Analytical Light Curve Models of Super-Luminous Supernovae: chi^2-Minimizations of Parameter Fits
E. Chatzopoulos, J. C. Wheeler, J. Vinko, Z. L. Horvath, A. Nagy

TL;DR
This paper develops and applies semi-analytic light curve models to various super-luminous supernovae, comparing different power sources to identify the dominant mechanisms behind their extraordinary brightness.
Contribution
It introduces a comprehensive fitting approach for supernova light curves considering multiple power inputs and compares semi-analytic results with numerical simulations, highlighting the effectiveness of ejecta-CSM interaction.
Findings
CS shock heating fits most supernova light curves better
Ejecta-CSM interaction may explain hydrogen-deficient SLSNe
Collision with hydrogen-deficient CSM could be key in some supernovae
Abstract
We present fits of generalized semi-analytic supernova (SN) light curve (LC) models for a variety of power inputs including Ni-56 and Co-56 radioactive decay, magnetar spin-down, and forward and reverse shock heating due to supernova ejecta-circumstellar matter (CSM) interaction.

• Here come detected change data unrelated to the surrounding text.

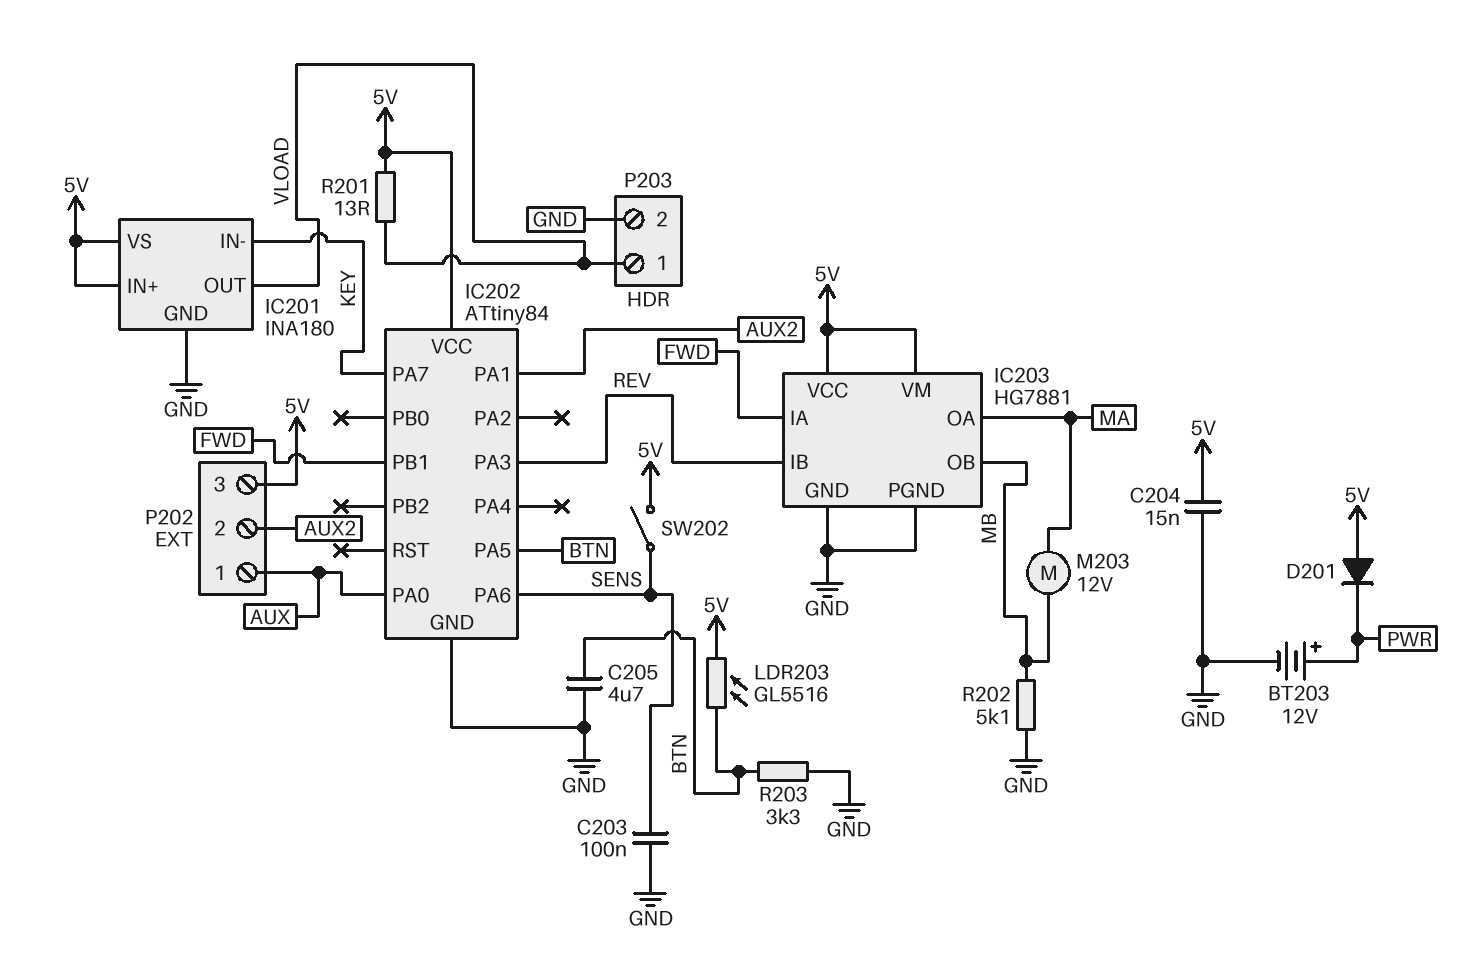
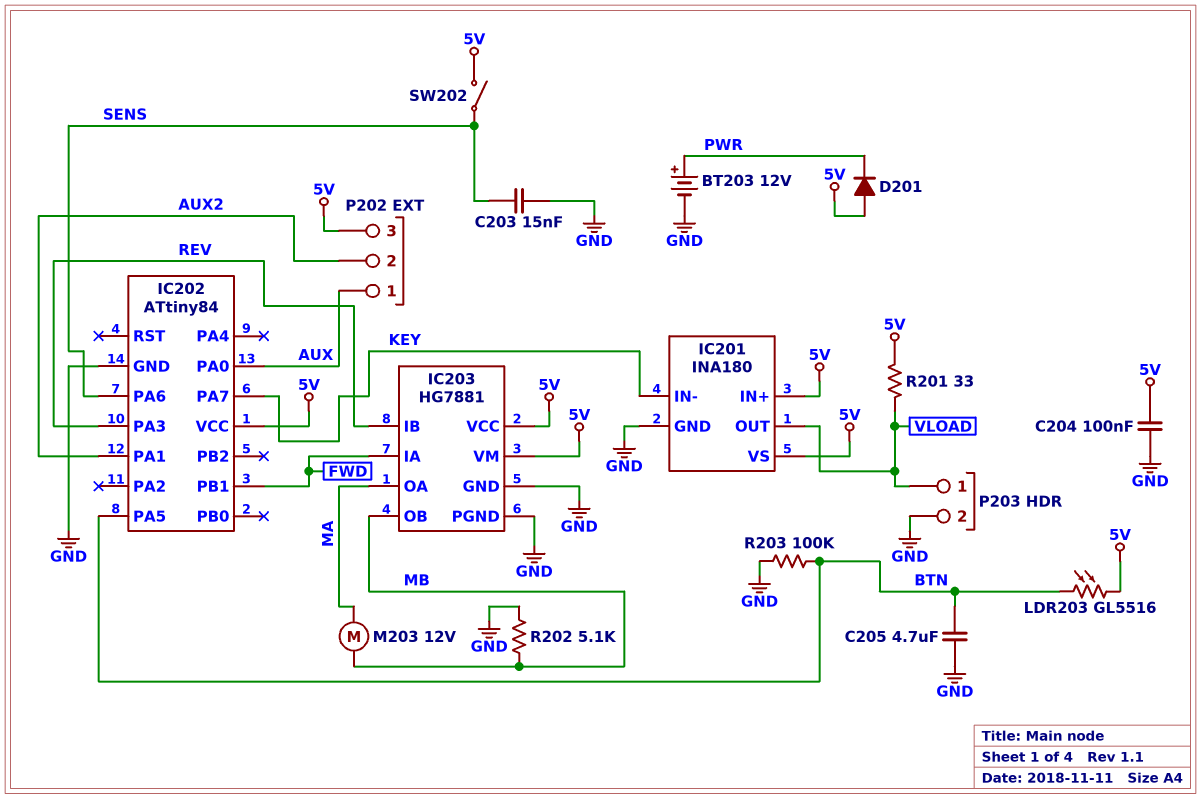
C203: 100nF (GND, SENS) -> 15nF (GND, SENS)
C204: 15nF (5V, GND) -> 100nF (5V, GND)
R201: 13 (5V, VLOAD) -> 33 (5V, VLOAD)
R203: 3.3k (BTN, GND) -> 100k (BTN, GND)

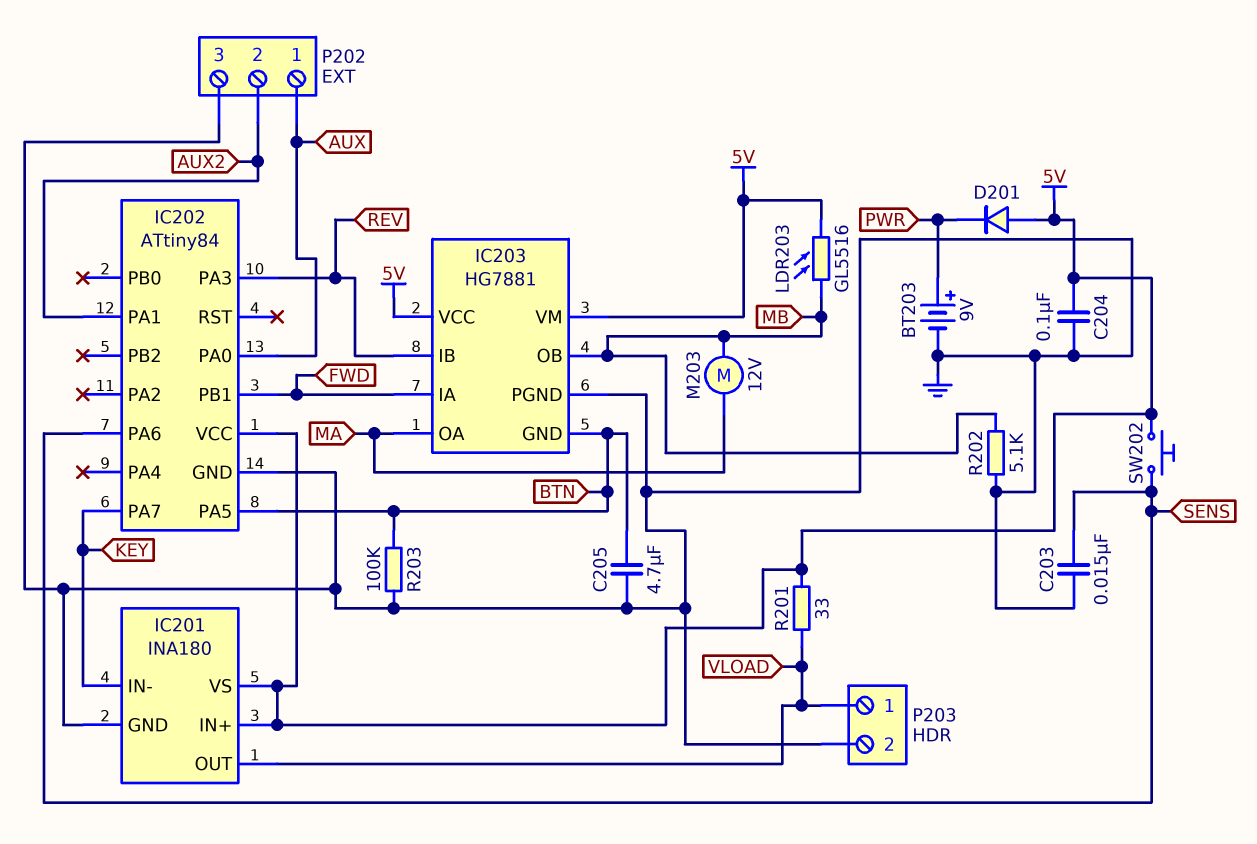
BT203: 12V (plus PWR, minus GND) -> 9V (plus PWR, minus GND)
IC203 pin GND: GND -> BTN
LDR203: GL5516 (5V, BTN) -> GL5516 (5V, MB)
P202 pin 3: 5V -> GND
SW202: switch (5V, SENS) -> button (5V, SENS)

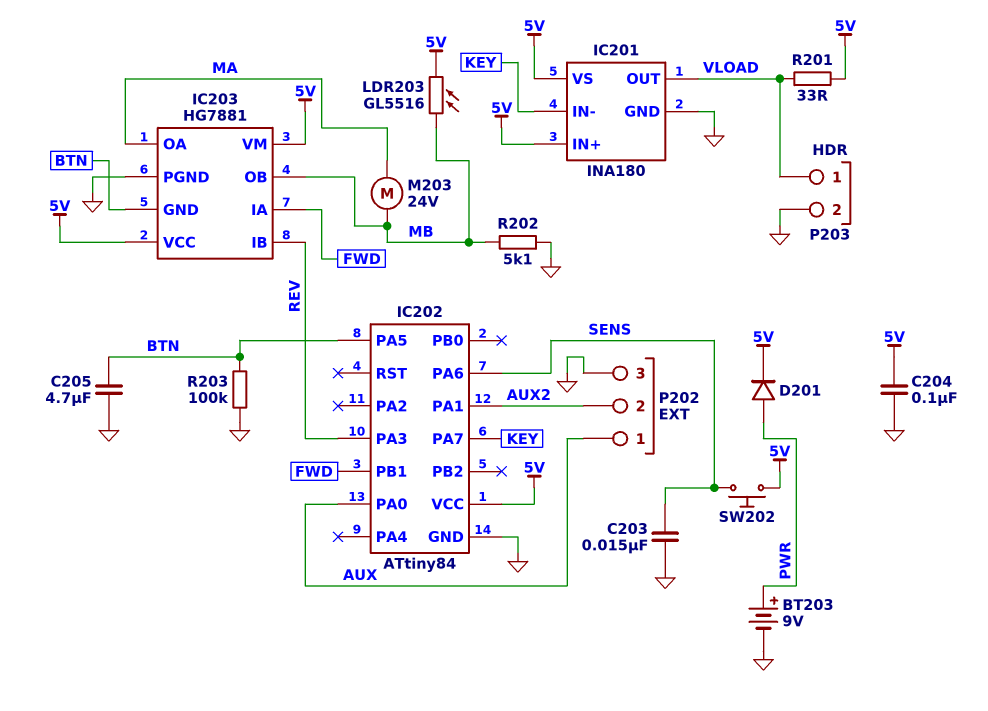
D201: diode (A 5V, K PWR) -> diode (A PWR, K 5V)
M203: motor 12V (MA, MB) -> motor 24V (MA, MB)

We apply our models to the observed LCs of the H-rich Super Luminous Supernovae (SLSN-II) SN 2006gy, SN 2006tf, SN 2008am, SN 2008es, CSS100217, the H-poor SLSN-I SN 2005ap, SCP06F6, SN 2007bi, SN 2010gx and SN 2010kd as well as to the interacting SN 2008iy and PTF09uj. Our goal is to determine the dominant mechanism that powers the LCs of these extraordinary events and the physical conditions involved in each case. We also present a comparison of our semi-analytical results with recent results from numerical radiation hydrodynamics calculations in the particular case of SN 2006gy in order to explore the…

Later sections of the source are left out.